A small town in Germany gets a letter form US senators, threatening it with “crushing, legal and economic sanctions”.
Professors at Oxford and Princeton tell students to submit essays anonymously – to protect themselves from potential arrest for violating Chinese law.
Welcome to the world of extraterritoriality. The US and China are increasingly seeking to extend the reach of their domestic law overseas – compelling foreign companies and people to do the bidding of Washington and Beijing.
We were aware of such behaviour on political levels as a kind of “punishment diplomacy” and there are plenty of examples.” Just two days before President Xi Jinping was scheduled to speak to Chancellor Angela Merkel last month, China blocked all pork imports from Germany. The ostensible reason was the death of of a single German wild boar from Africa swine fever, a disease already endemic in China. But some analysts jumped to a different conclusion. To them, this was the latest example of Beijing’s coercive commercial diplomacy – an evolving facet of Chinese statecraft that has come to dominate relations with several countries including Australia, Canada, Philippines, and Norway.
But the rise of extra-territoriality is the latest sign of the sad decline of our old friend, the rules-based international order, under which big powers at least pretended to play by the same rules as everybody else.
In the extra-territorial world, there is as it seems one set of rules for superpowers and another for everybody else. This looks in my opinion less like the 21st century, as imagined by international lawyers and more like 19th century, in which imperial powers imposed their will on others.

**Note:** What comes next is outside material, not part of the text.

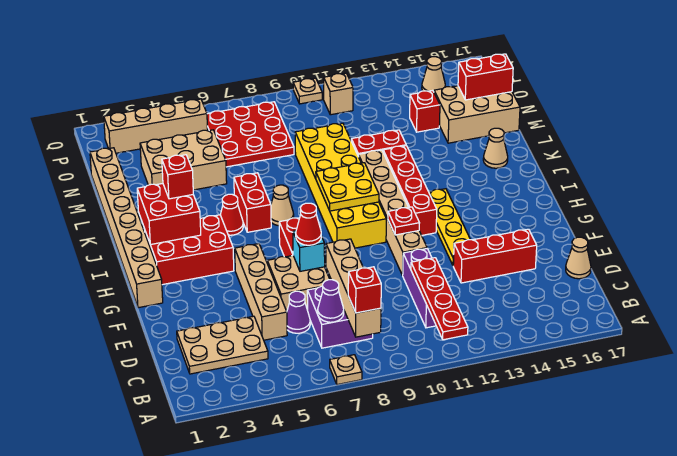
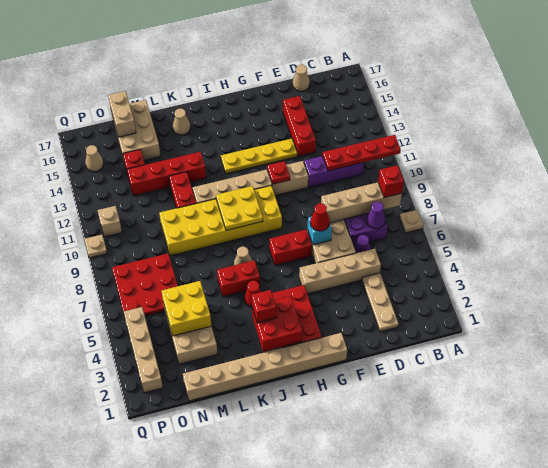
tan plate C2:D4 level 1 -> tan plate D2:D4 level 1
red brick H12:K12 level 1 -> red brick K13:N13 level 1
none -> yellow brick M4:N5 level 2
red brick N16:N17 level 2 -> tan brick N16:N17 level 2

It is the US that has gone furthest in the use of extra-territorial law. Its most important weapon is one available to no other nation – the US-Dollar’s status as the global reserve currency. That means foreigners often use the American financial system and so become vulnerable to prosecution under US law. It also means that America can threaten foreigners with financial sanctions that have global reach.
Even during the Obama years, the US was using its extra-territorial power with increasing enthusiasm. Just think about the many world football executives arrested in Switzerland in 2015 and extradited to stand trial in the US. Their mistake was to process allegedly corrupt transactions through US banks.

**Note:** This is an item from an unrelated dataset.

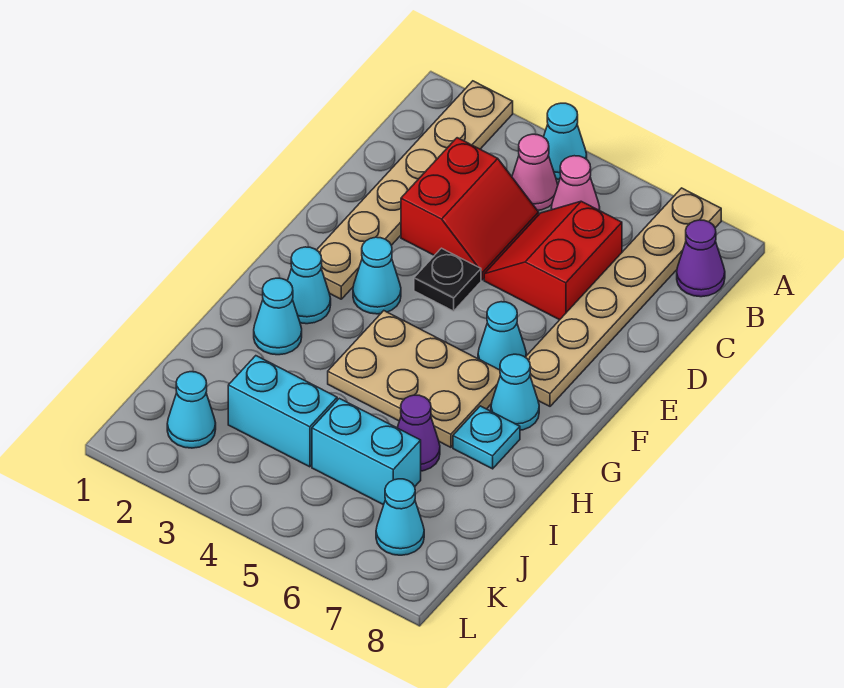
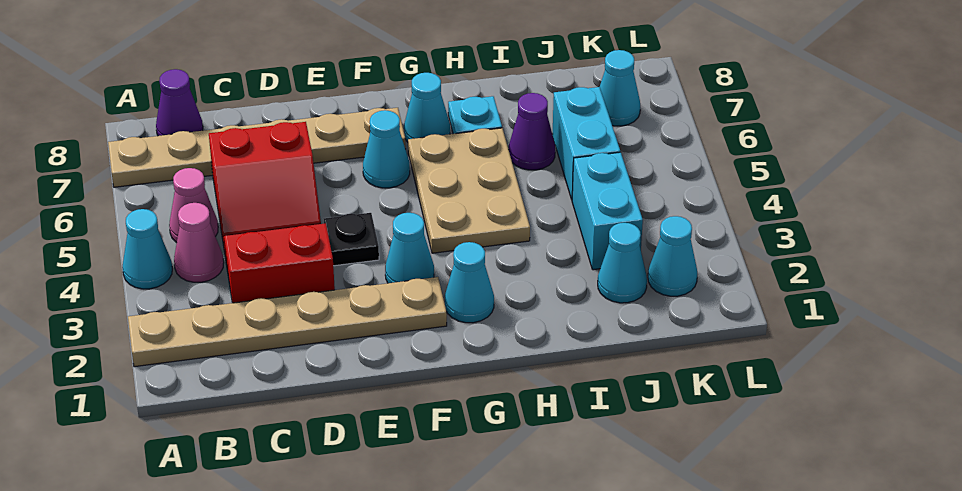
cyan cone H2 level 1 -> cyan cone J2 level 1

The Trump administration has taken up the sanctions cudgel with even more enthusiasm. Following the crackdown on the pro-democracy movement in Hong Kong, the US has targeted Carrie Lam, Hong Kong’s chief executive and some of her colleagues. Ms Lam recently admitted that she is having difficulty using credit cards.
Russia is also a target for US sanctions, which is where the German port of Sassnitz came into the picture. Russian ships completing the controversial Nord Stream 2 gas pipeline to German have been docking there. This has attracted the attention of senators Tom Cotton, Ted Cruz and Ron Johnson, who last August send a letter to the town and a German company involved in the project, threatening them with sanctions. Mike Pompeo, US secretary of state, has warned companies involved in Nord Stream: “Get out now, or risk the consequences.”
German politicians are outraged by this pressure – but they are also worried. American law is sufficiently vague to make any German bank or law firm involved in Nord Stream 2, potentially vulnerable to US prosecution.
Perhaps the most spectacular extraterritorial application of US sanctions was the arrest of Meng Wanzhou by the Trump administration, chief financial officer of China’s Huawei Technologies, who was detained in Canada, for offenses related to US sanctions on Iran. Huawei has also been targeted by US laws that prevent the sale of American computer chips to the Chinese tech giant. That will make it much more difficult for Huawei to roll out its 5G technology around the world.
The very notion at extra-territoriality is highly sensitive in China, because of its echoes of the 19th century, when many foreigners lived under their own laws in Chinese cities such as Shanghai.
But these days China is no longer merely on the receiving end of extraterritorial laws.
The language of its new national security law, announced in June, is so vague and sweeping that it potentially makes even foreigners speaking overseas vulnerable to prosecution for “subversion” in China.
The main fear is that Chinese students for example could be reported on and pursued for straying from Beijing’s official line-perhaps over Taiwan, Hong Kong or Xinjiang.
This risk has only increased as seminars more online, where they can be recorded. Some western academics and think – tankers are also concerned about their own safety, and are refusing to travel to China. Beijing’s ventures into extra-territoriality have begun with free speech, but are unlikely to end there. Emulating the US, China is now working on its own “unreliable entities” list that targets foreign companies accused of endangering Chinese national security.
The US, and perhaps China, have the power to enforce their laws around the world. For midsize powers that is not an option. Instead, smaller countries in my opinion need to prop up international rules-making bodies, such as the World Trade Organization (WTO) – which has ruled against both China and the US on occasion.
Without common international rules, third countries may increasingly find themselves torn between the competing extra-territorial demands of Washington and Beijing.
In that situation, our world will look increasingly like the one described by the Greek historian Thucydides, in which, “ The strong do what they will and the weak suffer what they must.”